Movie Critique of "The Matrix: Reloaded"

             Intense car chases, extraordinary fight scenes, and a great storyline are all components of a good movie. Warner Brothers executes these elements with pizzazz in the movie "The Matrix: Reloaded" by director Josh Oreck. The Matrix is a science fiction movie and thus appeals to a very critical audience. It displays all the necessary components of camera arts and computer imaging. We have come a long way from Thomas Edison's first film, "Fred Ott's Sneeze" which used roles of celluloid film.

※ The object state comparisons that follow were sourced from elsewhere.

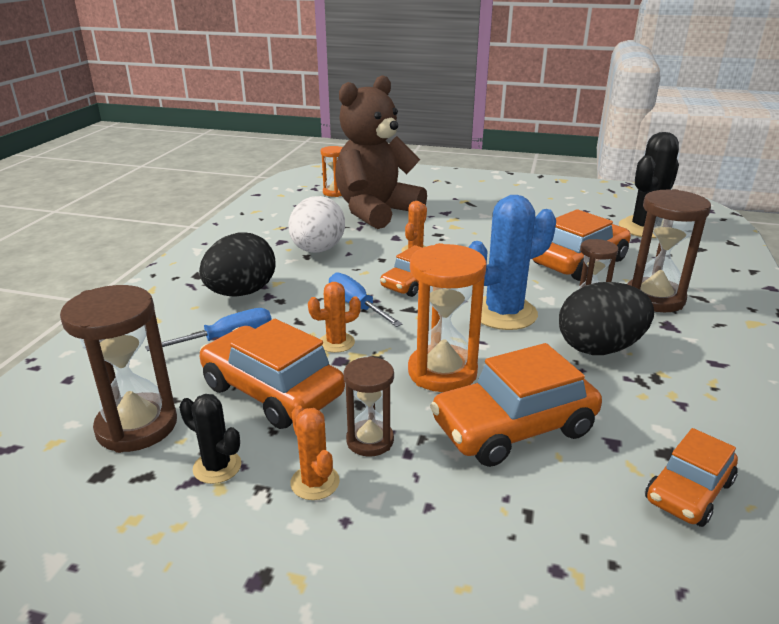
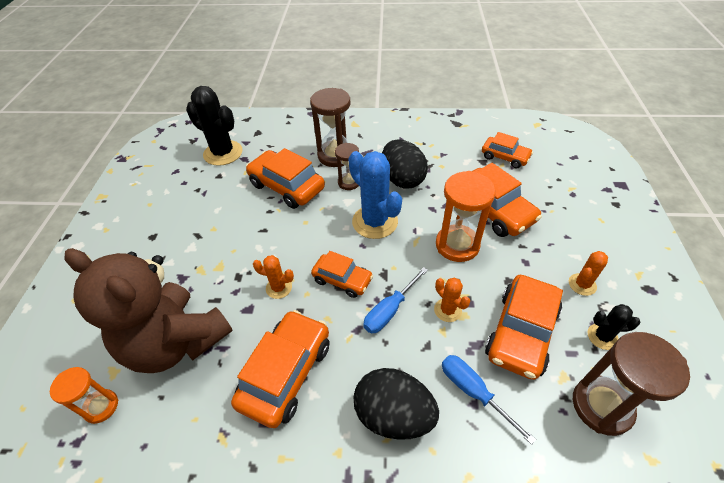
camera: 100 degrees left, 20 degrees up
(217, 467) = (602, 336): black cactus -> black cactus turned 75 degrees clockwise
(317, 250) = (286, 373): white egg -> orange car
(370, 440) = (537, 268): brown hourglass -> none

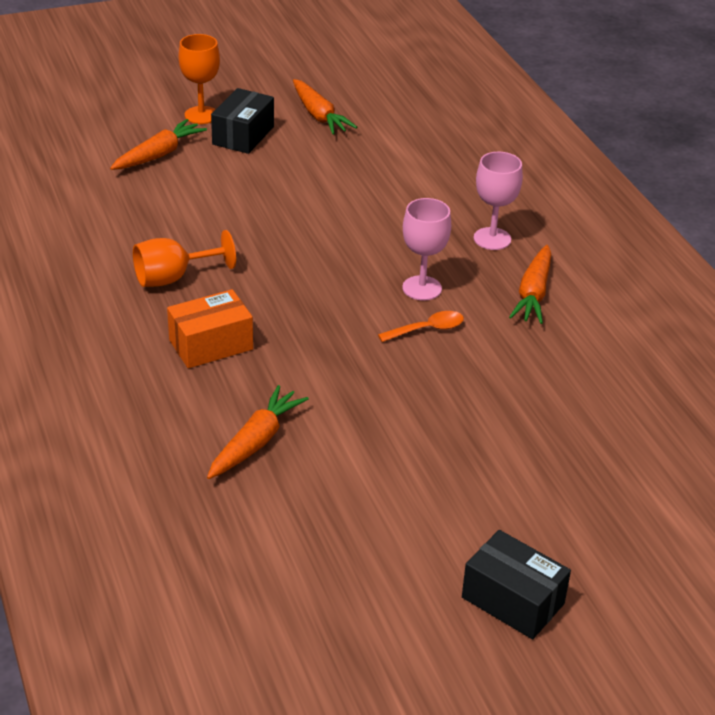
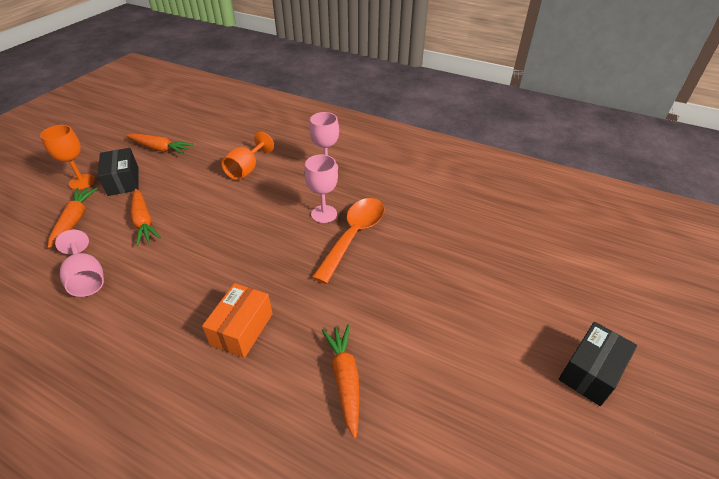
camera: 40 degrees left, 5 degrees up
(120, 219) = (87, 278): none -> pink goblet
(173, 278) = (167, 298): orange goblet -> orange goblet (246, 169)
(427, 329) = (354, 235): orange spoon -> orange spoon, size x1.99
(512, 600) = (590, 372): black box -> black box turned 45 degrees counterclockwise
(533, 293) = (379, 185): orange carrot -> orange carrot (144, 222)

             The story of "The Matrix" is the society of the future. We have developed A.I. (Artificial Intelligence) and it has gone beyond our control in an attempt to terminate the problem we have fallen into war. The real world is in ruin as a result of our futile attempts to stop the machines we have scorched the sky and the machines have destroyed our cities. The machines have managed to harvest and grow humans for our BTUs (body heat) they harness that to create electricity and thus have fueled their world. We live in incubators where the machines have created a virtual world for us, which they control via probes and fluid lines that they feed us through metal implants. The main metal implant is at the back of our heads where they tap into our consciousness, thus creating an alternate world. There is one human city left, however, made by those minds that have been "set free" from the matrix and are of course unplugged, the city is Zion. The prophecy believed by most of people is that the "One" lives in the matrix and can end the war. He lives in the matrix but can bend the rules of the construct of the matrix because it is a computer program it has rules. He can bend those rules at will and defeat the agents which are programs that work for the matrix keeping us slaves to the machines. In the first movie Morpheus (Lawrence Fishburne) sets the "One" free. He is Neo (Keanu Reeves) he is doubtful at first but then comes around at the end of t...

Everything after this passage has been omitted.